Disclosure: I am generally impressed with the ability of my fellow Americans to read and type out intelligible sentences. To get the difference between the nominative and the accusative is to grasp big ideas about action and existence, and I'm grateful so many people can pull that off. Following my general theory of 33.3, some portion of the population is never going to be comfortable with such concepts as number vs. amount or the diagramming of sentences. (I pour out a 40 in honor of that lost art.) But grammar proficiency seems like a subject that would mostly get harder as students age – regardless, irrespective and irregardless of the relative talent levels of the students. 

In fact, I'm going to say the quality of English spoken in the United States has improved dramatically since the 1970s. I'm not referring to the lamentable spread of Britishisms in U.S. English, with once-decent Americans saying things like, "I rather feel that the run-up has been spot-on, full-stop." I mean if you ran the numbers you would find higher levels of proficiency than you did forty years ago. 

Among the many things the Department of Education is not doing with its $77 billion budget is gathering evidence on first-language proficiency, which hasn't been measured since the National Assessments of Adult Literacy in 1992 and 2003. I hope there are better studies out there but haven't found any yet. In the absence of survey results, I argue from anecdote: When I was a wee lad, you heard people saying "ain't" and "youse" every day. (Not in our house! But every day.) In 2011, if a person says either "ain't" or "youse," there is a high probability he or she is fronting. Meanwhile, petty tyrannies such as the prohibitions on split infinitives and terminal prepositions have collapsed like communism. 

David Mamet, the canonical and post-grammatical playwright, gets an interesting profile from Andrew Ferguson in the Weekly Standard. Mamet's attack on American universities raises the disturbing possibility that trying to teach composition to late-blooming business majors is not the only useless activity on campus: 

"If we identify every interaction as having a victim and an oppressor, and we get a pellet when we find the victims, we're training ourselves not to see cause and effect," he said. Wasn't there, he went on, a "much more interesting … view of the world in which not everything can be reduced to victim and oppressor?"

This led to a full-throated defense of capitalism, a blast at high taxes and the redistribution of wealth, a denunciation of affirmative action, prolonged hymns to the greatness and wonder of the United States, and accusations of hypocrisy toward students and faculty who reviled business and capital even as they fed off the capital that the hard work and ingenuity of businessmen had made possible. The implicit conclusion was that the students in the audience should stop being lab rats and drop out at once, and the faculty should be ashamed of themselves for participating in a swindle—a "shuck," as Mamet called it.

Ferguson keeps priming the reader for a payoff in which leftwing academia savages Mamet for what we are told is a recent turn to the right. The savaging never really arrives, and I think Mamet – whose work was taught to me in a college class in the eighties – is not going to get the blacklisting the Standard promises.
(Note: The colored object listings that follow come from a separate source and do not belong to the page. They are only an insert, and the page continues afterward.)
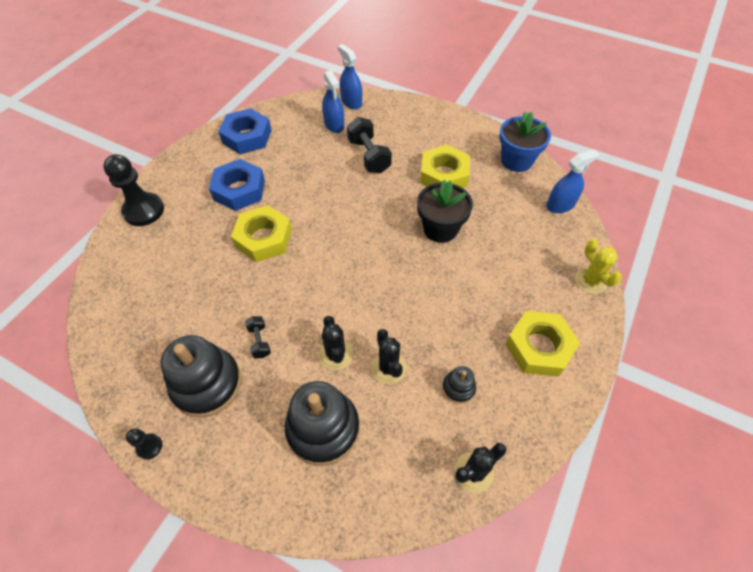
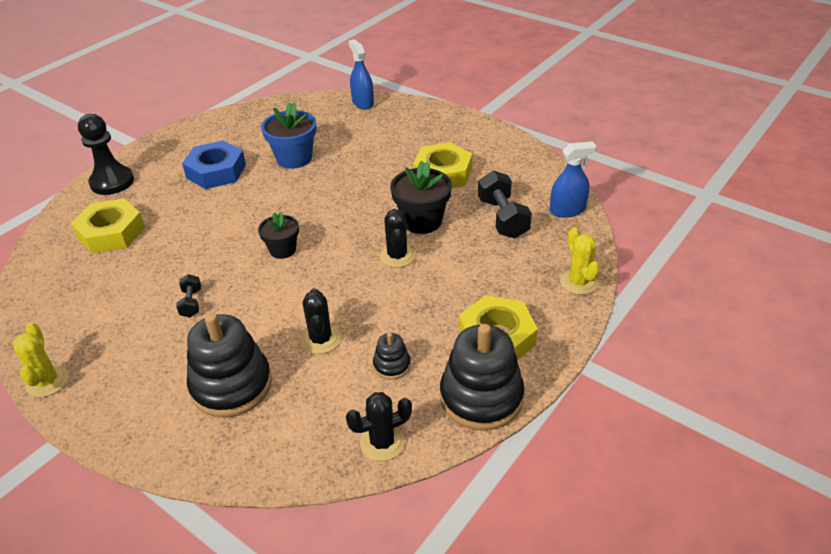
camera: 10 degrees right, 15 degrees down
(149, 446) = (47, 381): black pawn -> yellow cactus
(207, 384) = (124, 334): black stacking toy -> black stacking toy (481, 397)
(247, 137) = (240, 126): blue nut -> none
(263, 238) = (227, 215): yellow nut -> yellow nut (111, 232)
(326, 272) = (282, 250): none -> black flower pot
(334, 125) = (337, 121): blue spray bottle -> none
(336, 354) = (268, 322): black cactus -> black cactus (397, 256)
(369, 156) = (365, 151): black dumbbell -> black dumbbell (502, 218)
(516, 160) = (530, 166): blue flower pot -> blue flower pot (294, 158)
I don't see how anybody familiar with Oleanna or The Untouchables could have thought Mamet was ever a reliable comrade of the New Left. 

Meanwhile, our former [and future?] colonial masters are still arguing over another ancient koan: Are Asterix comics or the sports page more appealing to boys than the works of Mr. William Shakespeare, Ms. Jane Austen and Mr. Chuck Dickens? 

The Daily Telegraph reports that a mere nine percent [per cent?] of British [English?] boys aged 11-14 named English [British?] as their favo[u]rite subject in [at?] school. "If you have a 13 year-old who won't read then sit him down with the sports section of a tabloid," a professor of educational psychology urges the paper. "It's more important to get their reading level up than to try and get them to read great literature." 

When asked to name a work or writer they did not like, however, 20 percent of UK boys were apparently able to name one of Shakespeare's plays, "including The Tempest, Macbeth and A Midsummer Night's Dream." So in that respect they still seem to be ahead of us.